Wednesday, August 12, 2020

5G offers a very human competitive advantage in the future of work


How can we put the human back into our digital connections? As we settle into patterns of work-from-home and work-from-anywhere, the challenge becomes ever more acute.

While we have seen and achieved obvious benefits for productivity, carbon footprint, work-life etc we have yet to understand the negative impact on ideation, inspiration and social communication.

The office still holds the whip hand for all these. But many companies were already working around that - and intend to do so in the future. Some have always worked virtually - and have long experience in ideation sessions - from chats to workshops - online.

So while the ideal scenario may be one in which we 'get things done' at home, and we 'get creative' in the office (see: https://www.linkedin.com/pulse/now-we-realise-offices-creativity-home-delivery-david-cushman/) the reality for many already precludes that separation.

Hence the need to put more humanity into our digital connections.

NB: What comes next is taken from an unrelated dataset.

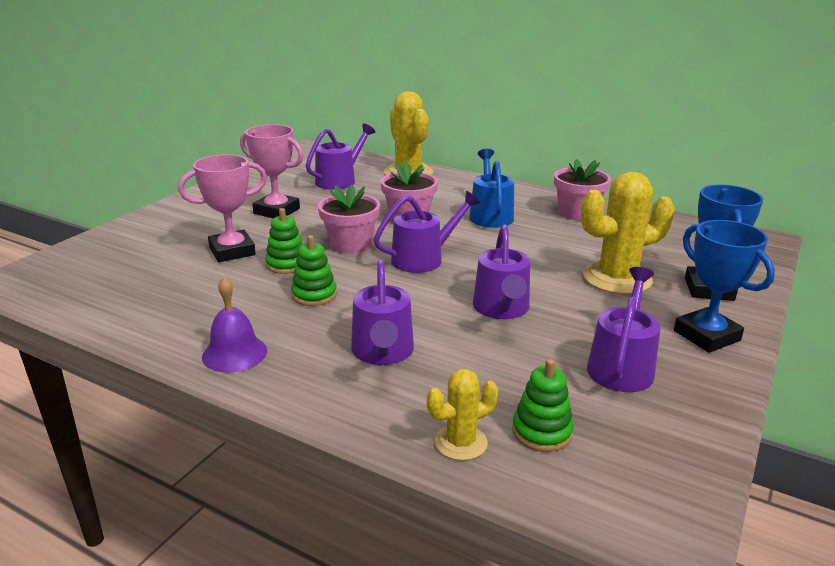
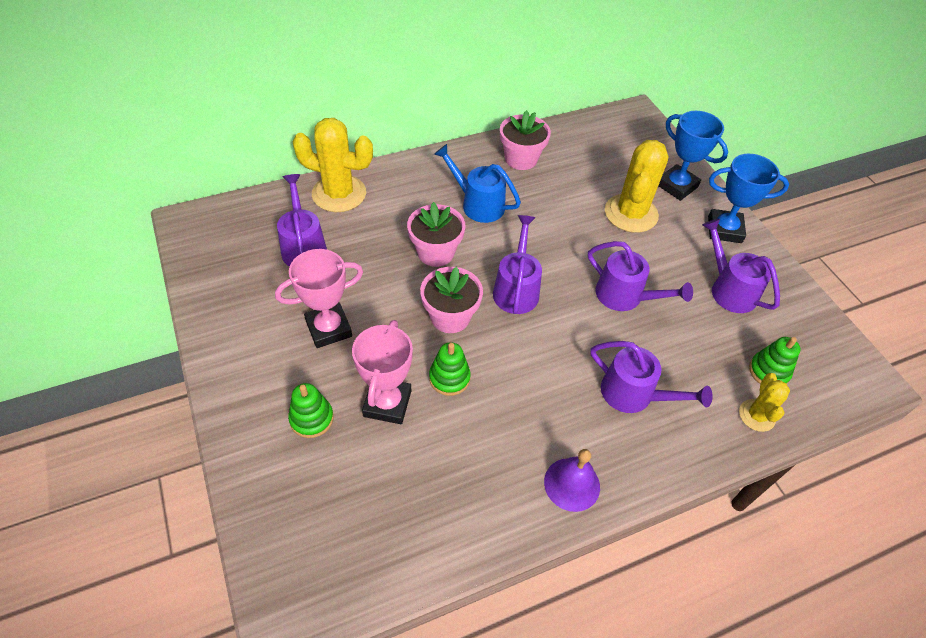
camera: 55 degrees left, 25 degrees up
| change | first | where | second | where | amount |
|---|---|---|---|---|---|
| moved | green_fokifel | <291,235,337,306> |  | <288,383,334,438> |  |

There is some simple stuff you can do now: Have a chat, go off topic, have agenda-free open discussions, schedule time for those and schedule time for when you aren't available (and you are getting things done).

Perhaps less obvious is replicating some of the benefits of being together and away from your desk.

For example - walking meetings. In a walking meeting you share an environment and an experience - you share the same stimuli as you move through a space - and can use these a s reference points and jump-offs.

Neuroscientist Dominique Ashby (https://www.linkedin.com/in/dominiqueashby/) tells me the same effect can be virtualised by (for example) taking a shared virtual tour of a museum or tourist site. You could also try taking your meeting on a walking tour with you - sharing your view as you walk through park / city etc.

What are you trying and what results are you getting?

The arrival of 5G could be transformative. 5G solves the latency problem - the one which means that much of our non-verbal communication is lost in a video call because we don't get an up-to-the-micro-second, real time, view of every micro muscle movement in the person on the screen.

5G's extremely low latency rate, the delay between the sending and receiving of information is just one millisecond. 4G, for example, offers 200 milliseconds. That's faster than humans can react to. 

In theory not only is this the key to not only truly immersive VR on a mass scale (and imagine the impact on 'office' life of that in itself) but could also feel, genuinely, as if the person is in the room with you - restoring much of what we currently lose in our digitally delayed dialogues.

First movers in 5G will have the potential to gain a competitive advantage in the future of work.

Stay close to that - it could be as significant a value creator and differentiator as the getting your internet play right was just a few short years ago.